When HIV infects someone, it first interacts with CD4 receptors on immune-cell surfaces. This interaction opens the door for a secondary interaction with one of two coreceptors, CXCR4 or CCR5, which results in HIV’s cell entry.

Of the two coreceptors, CCR5 is the more common entry point, and natural variations in CCR5 receptors can change a person’s risk of being infected by HIV. The crystal structure of CXCR4 bound to an antagonist (blocking agent) was obtained three years ago by Raymond C. Stevens of Scripps Research Institute California and coworkers, including postdoc Beili Wu. However, CCR5 proved more difficult to crystallize and thus to analyze structurally.

A group led by Wu, now at Shanghai Institute of Materia Medica of the Chinese Academy of Sciences, has put the second HIV coreceptor notch in its belt by determining the crystal structure of CCR5 (Science 2013, DOI:10.1126/science.1241475). Wu and her team got CCR5 ready for its 2.7-Å (atomic-resolution) crystallographic portrait by genetically engineering a stabilized form of the receptor and steadying it further by letting the maraviroc antagonist nestle into its binding site on the protein.

The crystal structure reveals exactly where that binding site is located and how the drug orients itself to exert its activity—blocking HIV’s gp120 surface glycoprotein from binding CCR5. The study reveals that maraviroc binds at a site on the receptor different from proposed recognition sites of HIV, so the drug acts allosterically—that is, its binding causes structural changes in CCR5 that block HIV access at another site on the receptor.

Medicinal chemist Anandan Palani of Merck Research Laboratory, in Kenilworth, N.J., who helped develop another CCR5 antagonist that didn’t make it through clinical trials, calls the new study “a remarkable achievement—the solution of a long-sought problem that is potentially of great significance for designing new CCR5 antagonists with improved potency and selectivity.”

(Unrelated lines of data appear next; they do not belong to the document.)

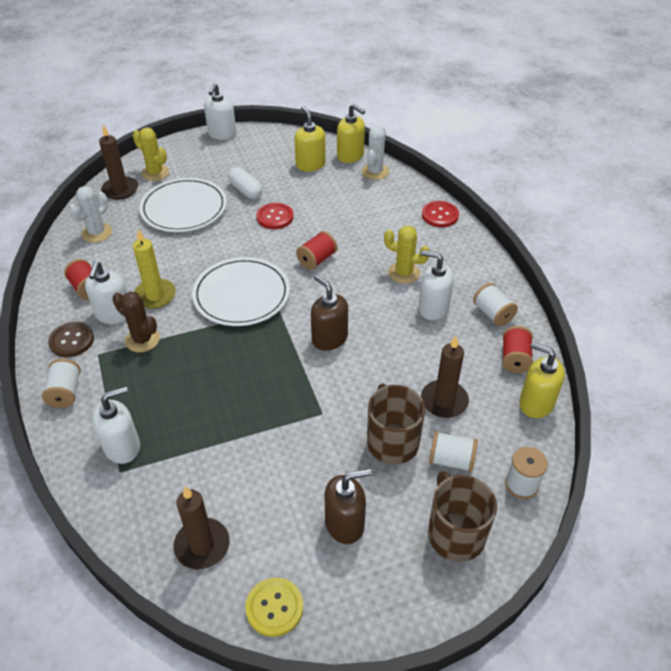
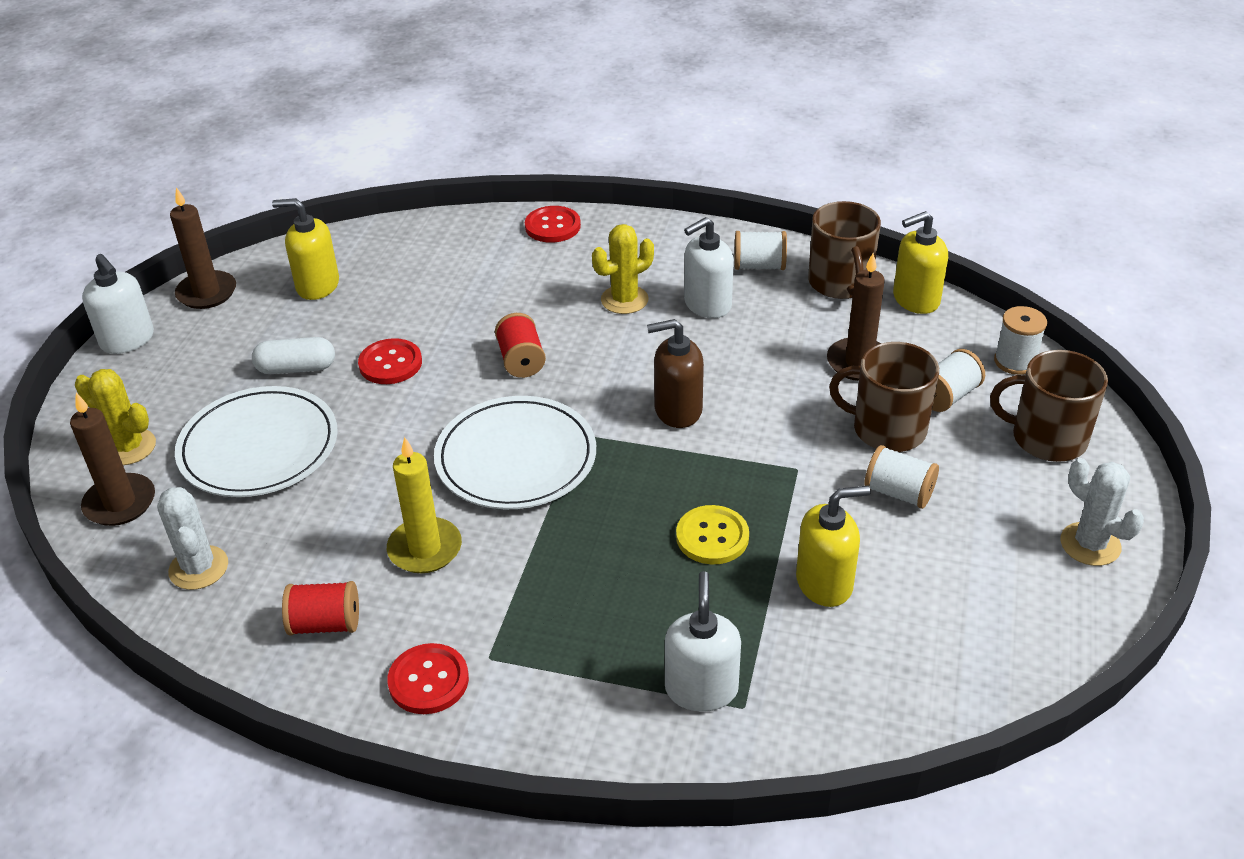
camera: 55 degrees left, 5 degrees down
(65, 392) = (536, 723): white spool -> white spool (898, 493)
(72, 340) = (428, 680): brown button -> red button
(114, 314) = (418, 610): white soap dispenser -> none
(142, 340) = (506, 595): brown cactus -> none
(155, 173) = (129, 447): yellow cactus -> yellow cactus turned 45 degrees clockwise
(202, 545) = (927, 661): brown candle -> brown candle (207, 293)
(274, 607) = (1058, 627): yellow button -> yellow button (712, 537)
(345, 524) = (978, 518): brown soap dispenser -> none
(350, 156) = (345, 244): yellow soap dispenser -> yellow soap dispenser (824, 583)
(375, 172) = (405, 238): white cactus -> white cactus (1090, 544)
(514, 359) = (840, 283): red spool -> brown mug

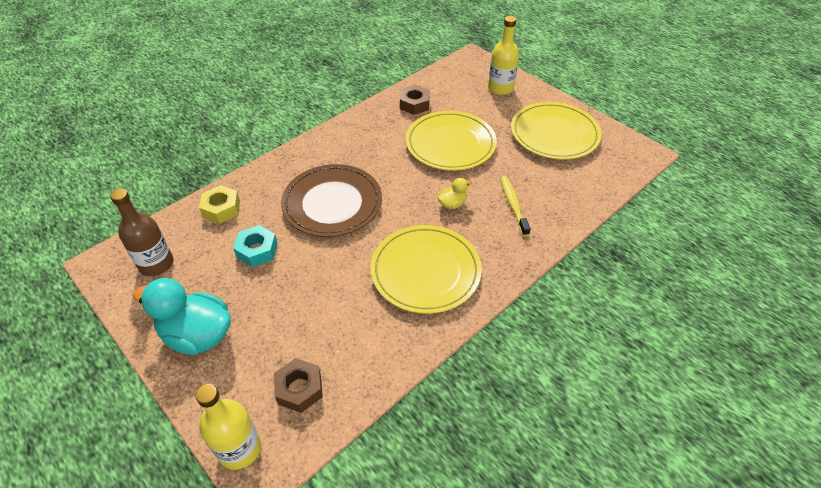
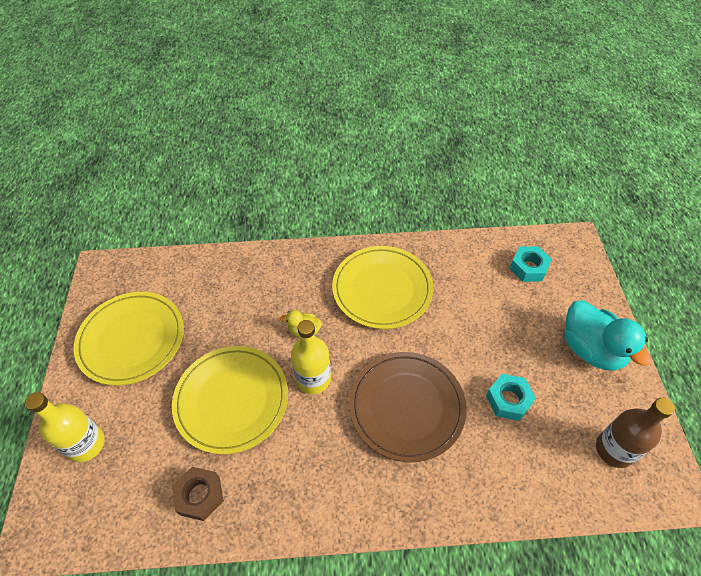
camera: 140 degrees left, 5 degrees up
(221, 209) = (524, 481): yellow nut -> none
(239, 449) = (583, 258): yellow bottle -> yellow bottle (313, 379)
(299, 389) = (528, 268): brown nut -> turquoise nut
(513, 205) = (259, 296): yellow toothbrush -> none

The CCR5 structure “should make it possible to rationally design molecules that block HIV efficiently with low toxicity and improved allosteric effects,” adds HIV coreceptor expert Bernard Lagane of the Pasteur Institute, in Paris. Improved allosteric effects could make it possible for drug-bound CCR5 to discriminate between viral ligands and endogenous ones “to preserve as much as possible the physiologic function of the coreceptor” and thus minimize side effects, Lagane says.